I recently attended a presentation on the new Cub Scout Adventure program. Aimed at Scouters who will be implementing the program starting later this year, it was conducted by a member of the national task force that created the new program. He offered insights into how the committee arrived at its findings and what it hopes to accomplish by moving Cub Scouting forward .
After the presentation I spoke with the instructor. I thanked him for an informative session, and mentioned that I’ve been writing about the changes to the program and how den leaders can do some advance preparation to get ready. I was quickly rebuffed, however, with the warning to be very cautious about putting out anything that isn’t official information directly from the Boy Scouts of America.

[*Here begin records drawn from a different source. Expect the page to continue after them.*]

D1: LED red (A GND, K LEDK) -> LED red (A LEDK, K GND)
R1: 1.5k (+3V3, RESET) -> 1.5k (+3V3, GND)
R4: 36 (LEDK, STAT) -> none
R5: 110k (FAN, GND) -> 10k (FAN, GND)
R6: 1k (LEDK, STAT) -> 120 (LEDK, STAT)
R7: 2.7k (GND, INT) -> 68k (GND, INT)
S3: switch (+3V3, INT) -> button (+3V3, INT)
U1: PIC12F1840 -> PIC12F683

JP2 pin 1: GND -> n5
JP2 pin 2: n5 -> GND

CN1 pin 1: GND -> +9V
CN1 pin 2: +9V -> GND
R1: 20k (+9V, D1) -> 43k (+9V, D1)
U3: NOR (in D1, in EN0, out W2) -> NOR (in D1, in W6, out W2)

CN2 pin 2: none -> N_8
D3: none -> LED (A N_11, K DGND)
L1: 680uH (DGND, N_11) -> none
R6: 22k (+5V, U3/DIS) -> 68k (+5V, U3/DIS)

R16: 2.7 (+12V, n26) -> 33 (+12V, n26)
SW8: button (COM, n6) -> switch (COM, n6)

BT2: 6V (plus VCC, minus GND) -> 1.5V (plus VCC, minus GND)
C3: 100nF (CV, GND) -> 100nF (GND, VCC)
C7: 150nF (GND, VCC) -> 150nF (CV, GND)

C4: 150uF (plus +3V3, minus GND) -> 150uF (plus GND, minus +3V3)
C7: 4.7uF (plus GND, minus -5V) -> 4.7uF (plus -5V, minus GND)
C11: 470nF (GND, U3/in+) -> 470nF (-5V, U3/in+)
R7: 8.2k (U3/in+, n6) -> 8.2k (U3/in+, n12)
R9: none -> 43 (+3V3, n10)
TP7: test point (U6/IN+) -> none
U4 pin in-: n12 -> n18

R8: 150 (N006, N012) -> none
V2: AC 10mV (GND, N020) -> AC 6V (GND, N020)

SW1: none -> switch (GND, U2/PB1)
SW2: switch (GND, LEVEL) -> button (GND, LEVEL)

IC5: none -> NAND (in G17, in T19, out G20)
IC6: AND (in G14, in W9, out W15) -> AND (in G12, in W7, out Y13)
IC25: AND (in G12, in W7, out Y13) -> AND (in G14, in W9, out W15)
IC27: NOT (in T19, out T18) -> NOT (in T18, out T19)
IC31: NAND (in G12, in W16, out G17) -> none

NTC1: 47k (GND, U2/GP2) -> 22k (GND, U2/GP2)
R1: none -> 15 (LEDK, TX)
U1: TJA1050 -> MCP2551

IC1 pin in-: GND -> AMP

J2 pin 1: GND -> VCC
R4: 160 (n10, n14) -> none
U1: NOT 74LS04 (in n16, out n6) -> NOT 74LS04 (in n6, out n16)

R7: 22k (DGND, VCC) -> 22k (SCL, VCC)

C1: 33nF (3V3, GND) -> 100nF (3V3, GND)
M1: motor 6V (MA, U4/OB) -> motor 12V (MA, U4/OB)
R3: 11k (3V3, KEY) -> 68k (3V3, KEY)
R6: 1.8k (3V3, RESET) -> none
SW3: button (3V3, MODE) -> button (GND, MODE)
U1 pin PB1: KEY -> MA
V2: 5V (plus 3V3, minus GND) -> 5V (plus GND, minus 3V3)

Those of us who publish articles and podcasts to help our fellow Scouters are well aware that the only official source of information is from the BSA, and that what we write is not to be considered authoritative. It’s in my disclaimer at the bottom of every page.
However, while the BSA may be the authoritative source, I’ve found it to be heavy on process and procedure and light on little hints and kinks about how to make a volunteer’s experience more productive and enjoyable. That’s why we are here – to point to the official sources, explaining what we found along the way and giving our advice on how we did it.
The series on changes to the Cub Scout program is an example. You can read the requirements and follow the leader guides all you want, but you won’t find those reminders to schedule those outdoor adventures when the weather’s best, or to call your police department or nature center well ahead of time to set up a visit.
Another service I try to provide – one that the BSA lacks resources in – is personal leadership development. I’ve written, for example, about how to deal with interpersonal issues on your troop committee, how to recognize when you’re getting burned out, and ways you can help your fellow Scouters. These are things you’re more likely to discuss around the campfire than at any training session.
The official BSA materials give you the what and the who – but we try to fill in with the why and the how.